Quiz on Classification of Elements and Periodic Properties
Quiz on Classification of Elements and Periodic Properties
The periodic table may be defined as the table which classifies all the known elements in accordance with their properties in such a way that elements with similar properties are grouped together in the same vertical column and dissimilar elements are separated from one another.
Law of triads:– According to the law of triads, elements were placed in a group of 3 and they were called triads. These were placed in the increasing order of atomic masses
Newland’s law of octaves:– The elements were placed in increasing order of their atomic weights and it was noted that every eighth element had properties similar to the first element.
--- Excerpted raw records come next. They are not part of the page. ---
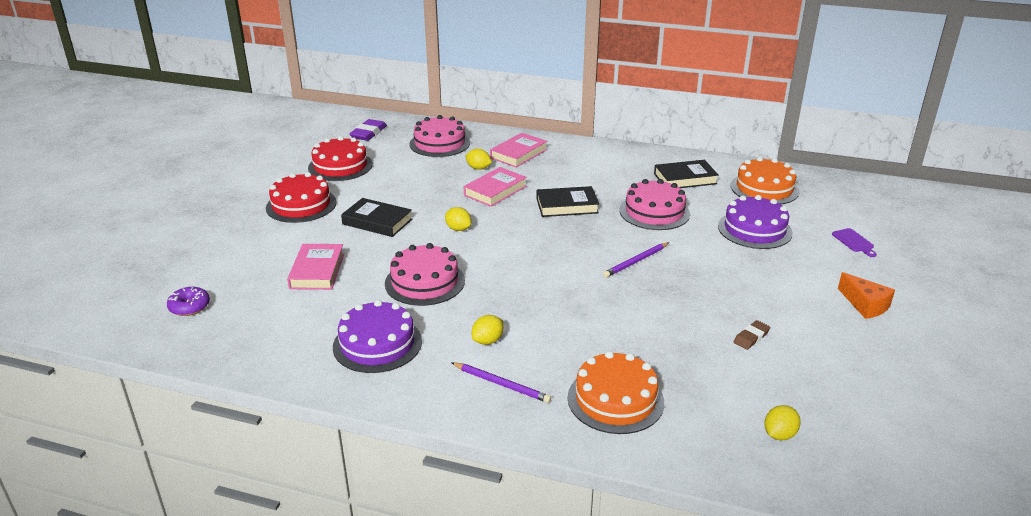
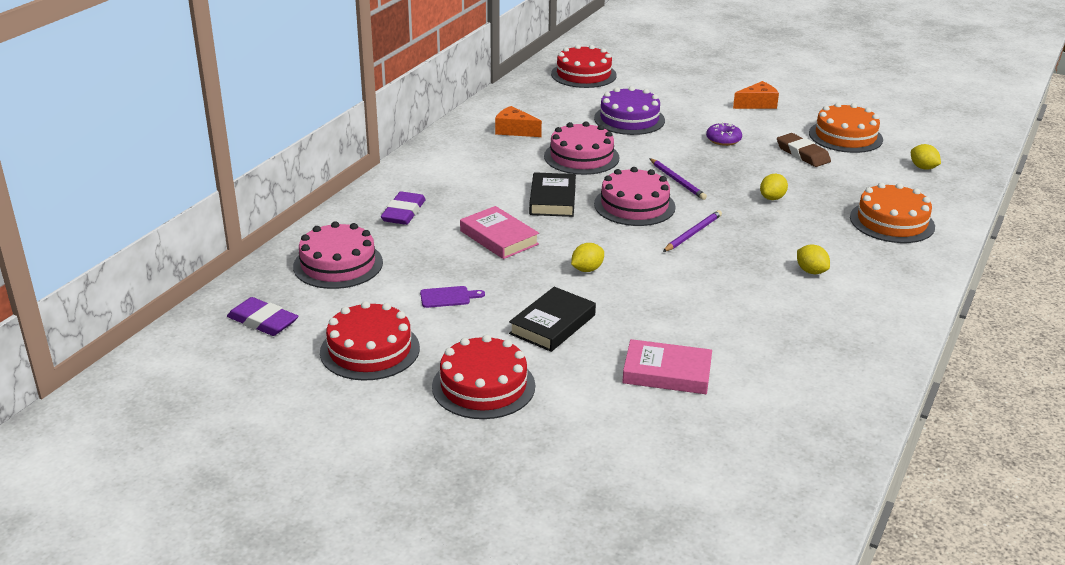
camera: 80 degrees left, 0 degrees up
(189, 307) = (741, 476): purple donut -> purple donut (723, 140)
(377, 344) = (818, 334): purple cake -> none
(425, 282) = (701, 299): pink cake -> pink cake (634, 205)
(478, 168) = (431, 243): yellow lemon -> yellow lemon (772, 198)
(501, 384) = (877, 271): purple pencil -> purple pencil (692, 233)
(518, 154) = (403, 212): pink book -> purple eraser
(685, 179) = (514, 130): black book -> orange cheese
(751, 337) = (802, 154): brown eraser -> brown eraser, size x1.62
(764, 188) = (551, 100): orange cake -> orange cake (845, 136)
(841, 199) = (583, 74): none -> red cake
(854, 242) = (660, 86): purple cutting board -> purple cutting board (448, 297)

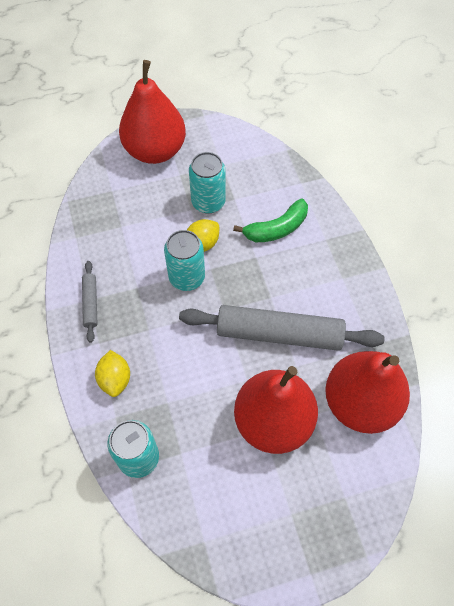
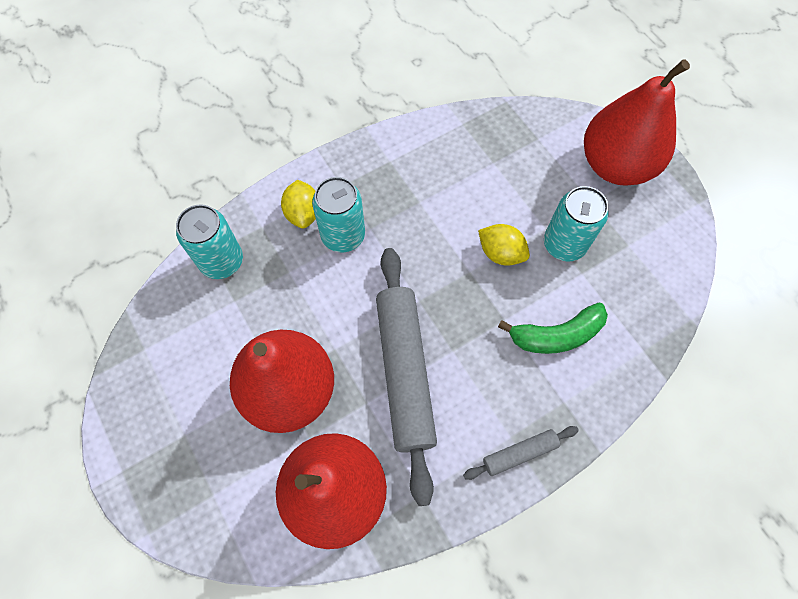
camera: 75 degrees right, 5 degrees up
(90, 303) = (385, 163): grey rolling pin -> grey rolling pin (519, 453)
(115, 379) = (303, 213): yellow lemon -> yellow lemon turned 75 degrees counterclockwise
(187, 277) = (449, 249): turquoise can -> turquoise can (343, 235)
(277, 229) = (556, 335): green banana -> green banana turned 60 degrees counterclockwise

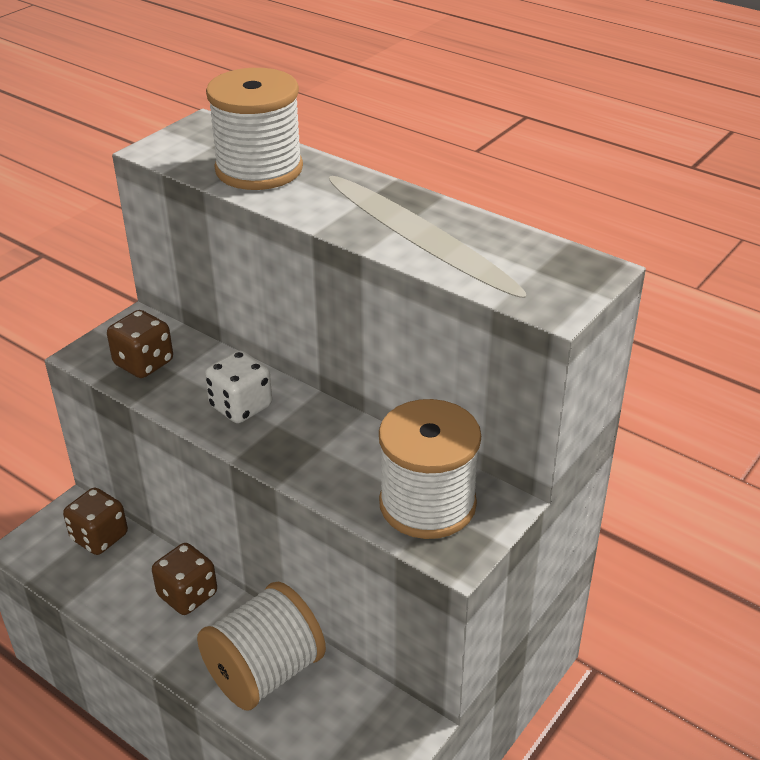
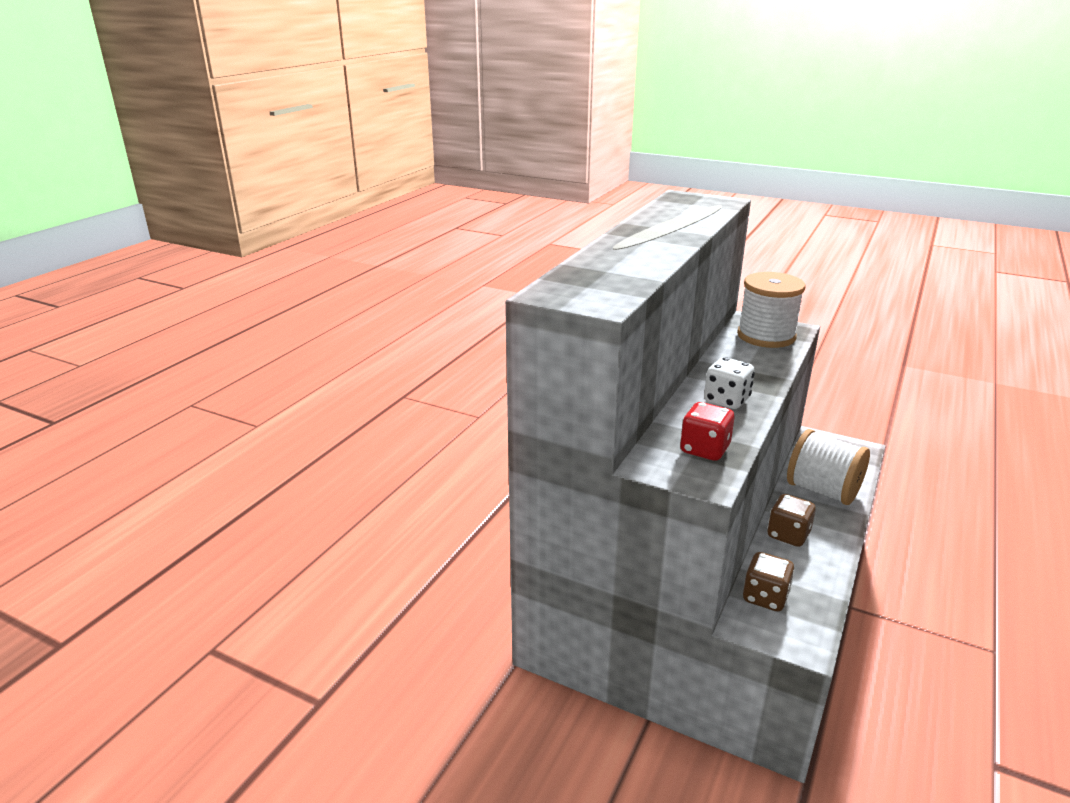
camera: 100 degrees left, 10 degrees down
(144, 363) = (704, 450): brown dice -> red dice
(259, 169) = (619, 267): white spool -> none

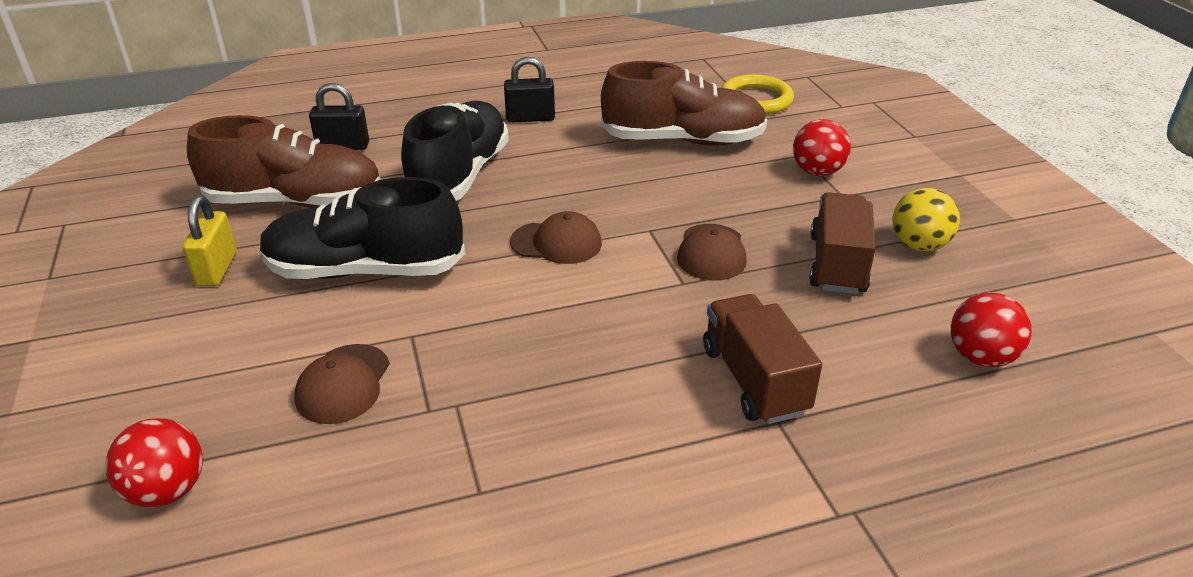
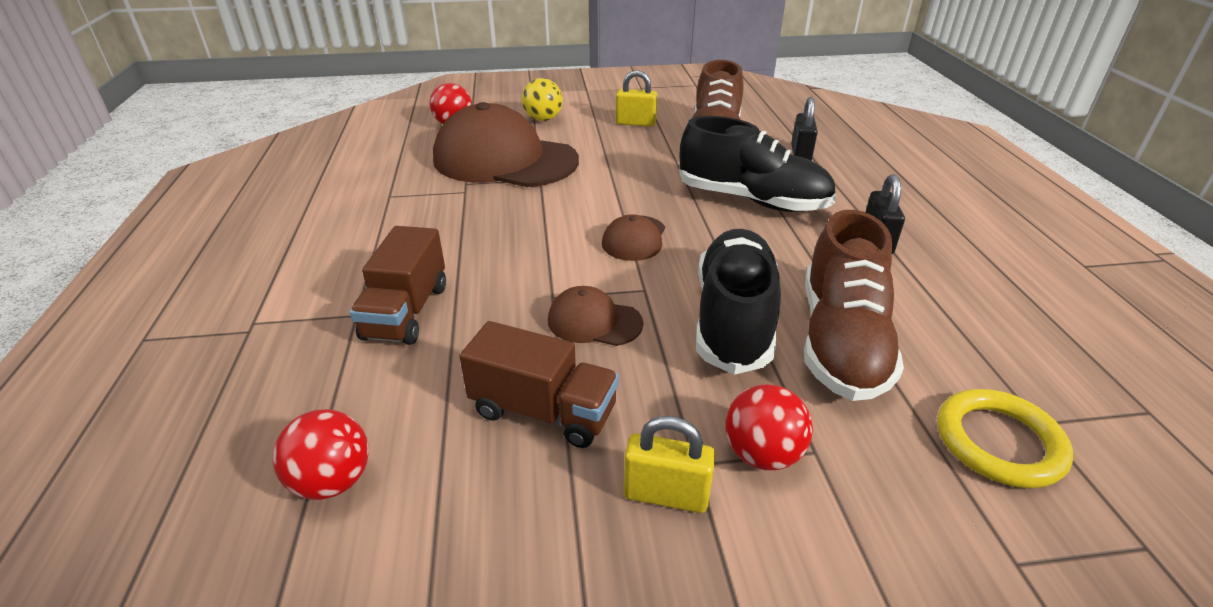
camera: 100 degrees right, 0 degrees up
(343, 384) = (504, 160): brown cap -> brown cap, size x2.23
(365, 270) = (619, 164): black shoe -> black shoe (733, 319)
(754, 380) = (406, 312): brown truck -> brown truck turned 105 degrees clockwise
(875, 205) = (666, 494): none -> yellow padlock
(918, 245) = (555, 507): yellow ball -> yellow ball (543, 119)

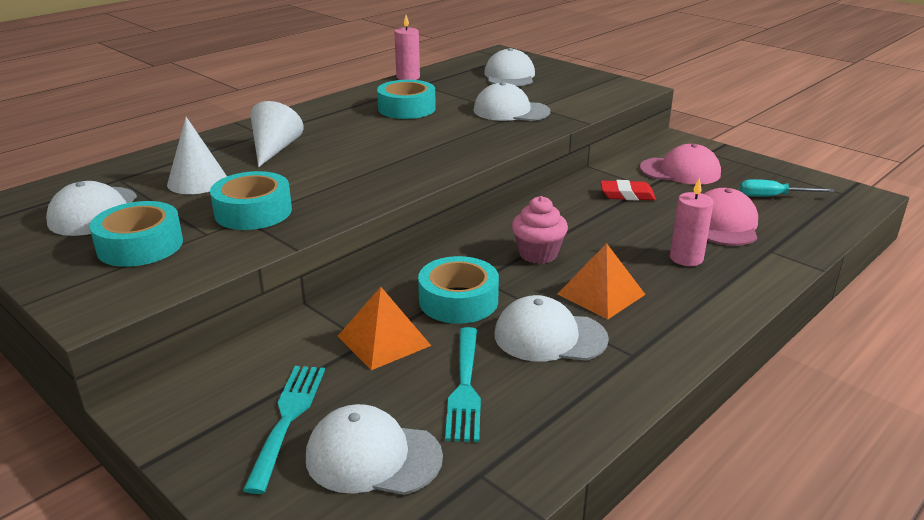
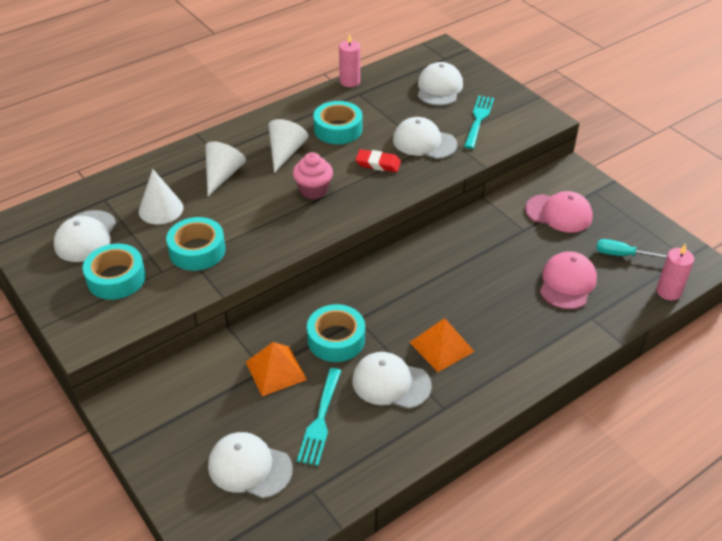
camera: 10 degrees right, 15 degrees up
(288, 419) = (202, 429): turquoise fork -> turquoise fork (478, 120)
(349, 128) = (285, 152): none -> white cone
(538, 254) = (408, 298): pink cupcake -> pink cupcake (313, 190)
(627, 195) = (502, 238): red eraser -> red eraser (378, 164)
(686, 258) = (520, 317): pink candle -> pink candle (668, 291)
The relationship was just like every eighth note that resembles the first in octaves of music. Newlands’s Law of Octaves seemed to be true to elements only up to calcium.
Mendeleev’s periodic law:
“The properties of the elements are a periodic function of their atomic weights.” Mendeleev arranged elements in horizontal rows and vertical columns of a table in order of their increasing atomic weights in such a way that the elements with similar properties occupied the same vertical column or group. Mendeleev left gaps under silicon and aluminium and those were known as Eka aluminium and Eka silicon.
Later it was discovered that Eka aluminium had properties similar to gallium and Eka silicon had properties similar to germanium.
According to modern periodic law,
“The physical and chemical properties of the elements are periodic functions of their atomic numbers”.
The modern form of the periodic table was discovered by henry Mosley and hence it was also called henry Mosley’s periodic table.
The Periodic Law revealed important analogies among the 94 naturally occurring elements (neptunium and plutonium like actinium and protoactinium are also found in pitchblende – an ore of uranium).
The horizontal rows of the periodic table are called periods while the vertical columns are called groups or families.